# Archive for category stats

### Exact p-value versus Information Value

As I think I’ve mentioned before, one of the ‘go-to’ stats in my scorecard-building toolkit is the p-value that results from performing Fisher’s Exact Test on contingency tables. It’s straightforward to generate (in most cases), and directly interpretable: it’s just a sum of the probabilities of ‘extreme’ tables. When I started building credit risk scorecards, and using the Information Value (IV) statistic, I had to satisfy myself that there was a sensible relationship between the two values. Now, my combinatoric skills are far too lacking to attempt a rigorous mathematical analysis, so naturally I turn to R and the far easier task of simulating lots of data!

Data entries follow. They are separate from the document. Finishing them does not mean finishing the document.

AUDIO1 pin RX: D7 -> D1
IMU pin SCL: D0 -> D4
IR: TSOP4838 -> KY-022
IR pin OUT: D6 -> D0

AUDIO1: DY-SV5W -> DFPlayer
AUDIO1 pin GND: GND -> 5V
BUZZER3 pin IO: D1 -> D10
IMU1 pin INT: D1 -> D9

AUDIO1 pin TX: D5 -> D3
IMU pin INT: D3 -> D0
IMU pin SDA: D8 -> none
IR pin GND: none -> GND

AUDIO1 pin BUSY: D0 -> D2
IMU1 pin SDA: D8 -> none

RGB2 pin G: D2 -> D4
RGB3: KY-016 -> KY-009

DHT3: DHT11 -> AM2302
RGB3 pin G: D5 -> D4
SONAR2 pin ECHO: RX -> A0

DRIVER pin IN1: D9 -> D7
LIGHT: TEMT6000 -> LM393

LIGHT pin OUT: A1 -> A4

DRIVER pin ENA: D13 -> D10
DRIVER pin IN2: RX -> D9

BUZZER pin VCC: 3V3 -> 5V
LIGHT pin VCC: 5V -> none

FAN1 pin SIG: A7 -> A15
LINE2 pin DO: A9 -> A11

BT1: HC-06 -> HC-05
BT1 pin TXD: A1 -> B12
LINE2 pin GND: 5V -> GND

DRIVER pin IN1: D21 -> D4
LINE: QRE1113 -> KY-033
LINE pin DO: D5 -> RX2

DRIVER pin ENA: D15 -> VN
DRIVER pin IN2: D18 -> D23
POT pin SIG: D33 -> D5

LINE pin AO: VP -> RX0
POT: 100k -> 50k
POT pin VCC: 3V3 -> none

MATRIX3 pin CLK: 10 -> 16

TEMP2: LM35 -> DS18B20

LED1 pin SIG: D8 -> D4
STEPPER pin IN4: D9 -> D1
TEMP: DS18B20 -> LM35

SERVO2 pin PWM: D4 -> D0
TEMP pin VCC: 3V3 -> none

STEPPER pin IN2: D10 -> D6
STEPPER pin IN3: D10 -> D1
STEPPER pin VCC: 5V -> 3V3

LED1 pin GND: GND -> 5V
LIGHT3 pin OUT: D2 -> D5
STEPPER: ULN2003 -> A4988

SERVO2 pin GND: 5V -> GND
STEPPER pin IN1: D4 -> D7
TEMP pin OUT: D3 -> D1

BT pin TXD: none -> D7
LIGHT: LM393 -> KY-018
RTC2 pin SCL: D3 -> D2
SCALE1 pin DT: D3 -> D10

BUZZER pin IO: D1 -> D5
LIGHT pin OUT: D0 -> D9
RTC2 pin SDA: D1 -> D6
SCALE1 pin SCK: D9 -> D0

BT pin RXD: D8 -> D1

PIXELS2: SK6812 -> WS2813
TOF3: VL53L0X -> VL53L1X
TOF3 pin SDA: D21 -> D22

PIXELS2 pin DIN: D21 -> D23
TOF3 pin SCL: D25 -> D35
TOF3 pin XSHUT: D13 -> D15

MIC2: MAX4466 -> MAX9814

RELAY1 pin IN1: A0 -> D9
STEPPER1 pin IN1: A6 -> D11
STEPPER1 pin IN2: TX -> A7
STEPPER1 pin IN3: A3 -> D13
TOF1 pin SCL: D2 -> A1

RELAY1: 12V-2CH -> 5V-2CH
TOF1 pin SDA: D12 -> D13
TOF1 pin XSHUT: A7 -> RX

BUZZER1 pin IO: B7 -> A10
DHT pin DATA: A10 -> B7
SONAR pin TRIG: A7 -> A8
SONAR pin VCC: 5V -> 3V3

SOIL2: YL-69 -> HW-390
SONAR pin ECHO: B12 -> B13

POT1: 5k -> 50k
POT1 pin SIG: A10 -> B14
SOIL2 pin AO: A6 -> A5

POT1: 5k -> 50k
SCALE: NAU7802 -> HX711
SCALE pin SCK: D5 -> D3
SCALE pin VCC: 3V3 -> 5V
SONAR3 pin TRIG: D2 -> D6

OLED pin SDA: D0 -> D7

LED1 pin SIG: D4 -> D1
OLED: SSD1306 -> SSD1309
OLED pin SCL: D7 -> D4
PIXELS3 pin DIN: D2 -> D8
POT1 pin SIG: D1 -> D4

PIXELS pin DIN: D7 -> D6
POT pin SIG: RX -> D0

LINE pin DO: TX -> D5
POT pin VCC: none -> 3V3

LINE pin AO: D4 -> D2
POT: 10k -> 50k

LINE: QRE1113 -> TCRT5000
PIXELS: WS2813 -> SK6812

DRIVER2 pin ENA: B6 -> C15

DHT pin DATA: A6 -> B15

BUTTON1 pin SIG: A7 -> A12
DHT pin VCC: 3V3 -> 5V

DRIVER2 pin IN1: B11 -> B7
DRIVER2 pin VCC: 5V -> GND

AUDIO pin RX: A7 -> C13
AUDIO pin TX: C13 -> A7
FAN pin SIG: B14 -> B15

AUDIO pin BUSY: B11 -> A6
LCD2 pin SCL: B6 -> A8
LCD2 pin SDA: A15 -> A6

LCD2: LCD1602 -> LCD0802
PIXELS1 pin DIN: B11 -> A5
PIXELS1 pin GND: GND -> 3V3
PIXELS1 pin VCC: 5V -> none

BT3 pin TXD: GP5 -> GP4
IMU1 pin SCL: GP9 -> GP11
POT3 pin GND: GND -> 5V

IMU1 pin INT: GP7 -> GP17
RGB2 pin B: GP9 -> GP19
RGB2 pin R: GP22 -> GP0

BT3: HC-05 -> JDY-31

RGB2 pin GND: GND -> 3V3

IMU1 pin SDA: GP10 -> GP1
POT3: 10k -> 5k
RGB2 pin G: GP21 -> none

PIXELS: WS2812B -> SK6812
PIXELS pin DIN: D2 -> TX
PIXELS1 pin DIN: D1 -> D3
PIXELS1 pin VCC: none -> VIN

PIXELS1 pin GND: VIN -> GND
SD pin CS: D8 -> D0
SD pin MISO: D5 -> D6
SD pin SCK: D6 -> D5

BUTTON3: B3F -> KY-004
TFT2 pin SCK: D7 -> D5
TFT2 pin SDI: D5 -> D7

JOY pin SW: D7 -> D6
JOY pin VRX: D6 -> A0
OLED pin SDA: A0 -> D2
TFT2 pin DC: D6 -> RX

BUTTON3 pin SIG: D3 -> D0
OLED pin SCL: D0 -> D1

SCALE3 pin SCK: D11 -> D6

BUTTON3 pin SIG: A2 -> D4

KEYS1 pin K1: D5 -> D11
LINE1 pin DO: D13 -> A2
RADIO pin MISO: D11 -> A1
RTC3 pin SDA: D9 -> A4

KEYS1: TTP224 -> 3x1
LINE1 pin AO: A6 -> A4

I generated 10,000 2-by-2 tables at random, with cell counts between 5 and 100. Here’s a plot of the (base e) log of the resulting exact p-value, against the log of the IV:

(I’ve taken logs as the relationship is clearer.) As you can see, I’ve drawn in some lines for the typical levels of p-value that people care about (5%, 1% and 0.1%), and the same for the IV (0.02, 0.1, 0.3 and 0.5). In the main, it looks like you’d expect, no glaring outliers.

For fun, I’ll look at those that fall into the area (p_exact > 0.05) and (0.3 < IV < 0.5):

 6 29 10 15
p = 0.0751, IV = 0.332
 5 84 7 37
p = 0.0613, IV = 0.321

In both cases, the exact p-value says there’s not much evidence that the row/column categories are related to each other — yet the IV tells us there’s “strong evidence”! Of course, the answer is that there’s no one single measure of independence that covers all situations; see, for instance, the famous Anscombe’s Quartet for a visual representation.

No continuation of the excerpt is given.